Mon regard sur l’Exposition Hilma af Klint au Grand Palais
Résolument en avance sur les grands courants du 20e siècle, Hilma af Klint (1862-1944) a bouleversé la chronologie de l’art moderne, réalisant, bien avant les figures établies de l’abstraction comme Kandinsky ou Malevitch, des peintures d’inspiration ésotérique d’une audace exceptionnelle, alliant géométrie, aplats de couleurs vives et motifs organiques.
Une exposition Grand Palais × Centre Pompidou.
Aujourd’hui, j’ai découvert l’univers de Hilma af Klint au Grand Palais. J’ai eu la sensation rare de rencontrer une oeuvre qui ne cherche pas seulement à être regardée, mais ressentie de l’intérieur.
Sa manière de faire vibrer les couleurs, de traduire l’invisible, les émotions, les correspondances secrètes entre les formes et les sensations, est entrée en résonance profonde avec ma propre perception du monde.
En tant que femme, artiste, dessinatrice, autrice, mais aussi avec ce fonctionnement particulier neurologique, ( confirmé par le milieu médical ) Asperger, HPI, Synesthète, je me suis reconnue dans cette façon de penser en dehors des cadres imposés, dans cette intuition presque organique des couleurs et des symboles.
Chez elle, comme chez moi, la couleur devient un langage vivant.
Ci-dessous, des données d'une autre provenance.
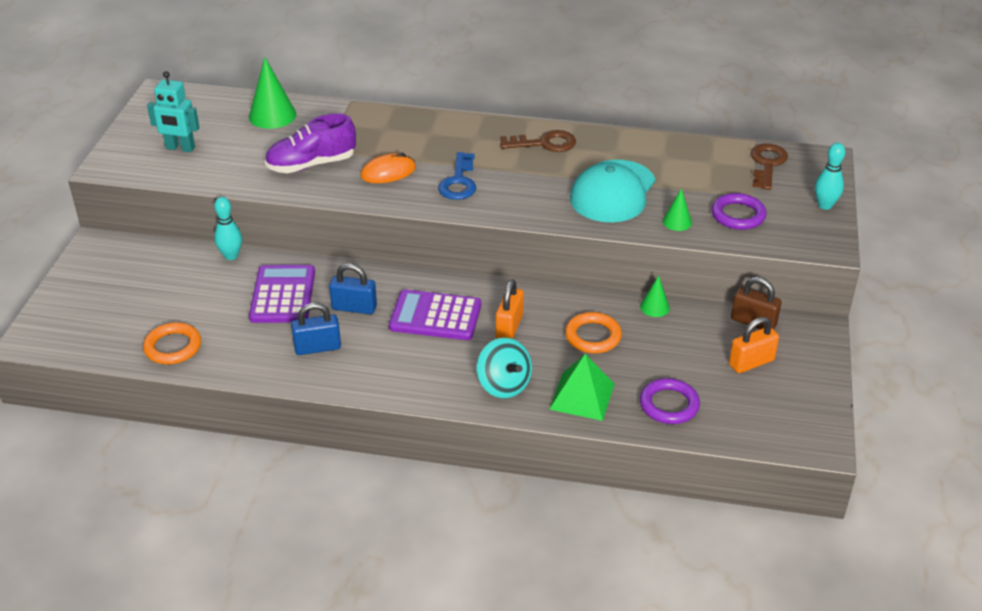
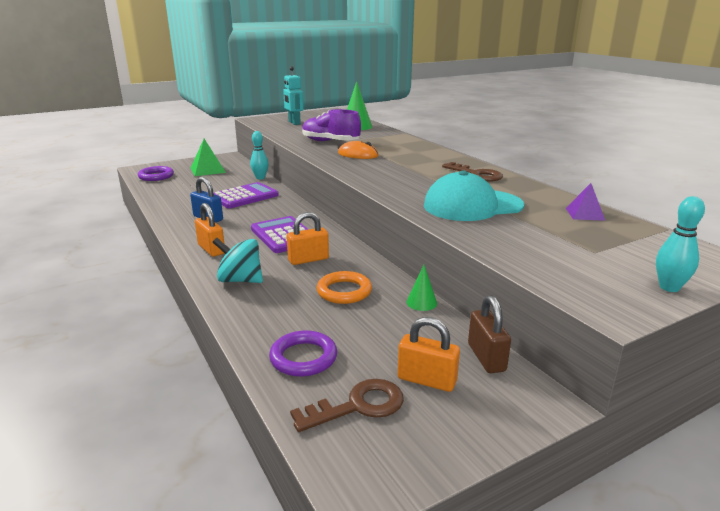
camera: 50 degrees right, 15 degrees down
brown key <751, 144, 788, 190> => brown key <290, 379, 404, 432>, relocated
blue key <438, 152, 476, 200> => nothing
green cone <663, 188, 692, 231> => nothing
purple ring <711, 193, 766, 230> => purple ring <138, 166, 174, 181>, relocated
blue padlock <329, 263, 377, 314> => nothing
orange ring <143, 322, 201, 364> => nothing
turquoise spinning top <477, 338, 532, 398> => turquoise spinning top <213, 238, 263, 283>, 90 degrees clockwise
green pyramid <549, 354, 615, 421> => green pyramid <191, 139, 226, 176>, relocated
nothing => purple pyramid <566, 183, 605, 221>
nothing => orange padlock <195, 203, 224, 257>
Elle ne décrit pas, elle traverse. Elle évoque ce que beaucoup ressentent sans pouvoir le formuler. Et c’est peut-être cela qui m’a le plus touchée, cette liberté de créer depuis un endroit intérieur, singulier, intense, sans chercher à se conformer à son époque.
Face à ses oeuvres, j’ai eu le sentiment d’être comprise sans mots. Comme si certaines sensibilités, longtemps restées invisibles ou incomprises, pouvaient enfin exister pleinement à travers l’art.

Exposition Hilma af Klint au Grand Palais, du 6 Mai au 30 Août. Partenariat Grand Palais × Centre Pompidou.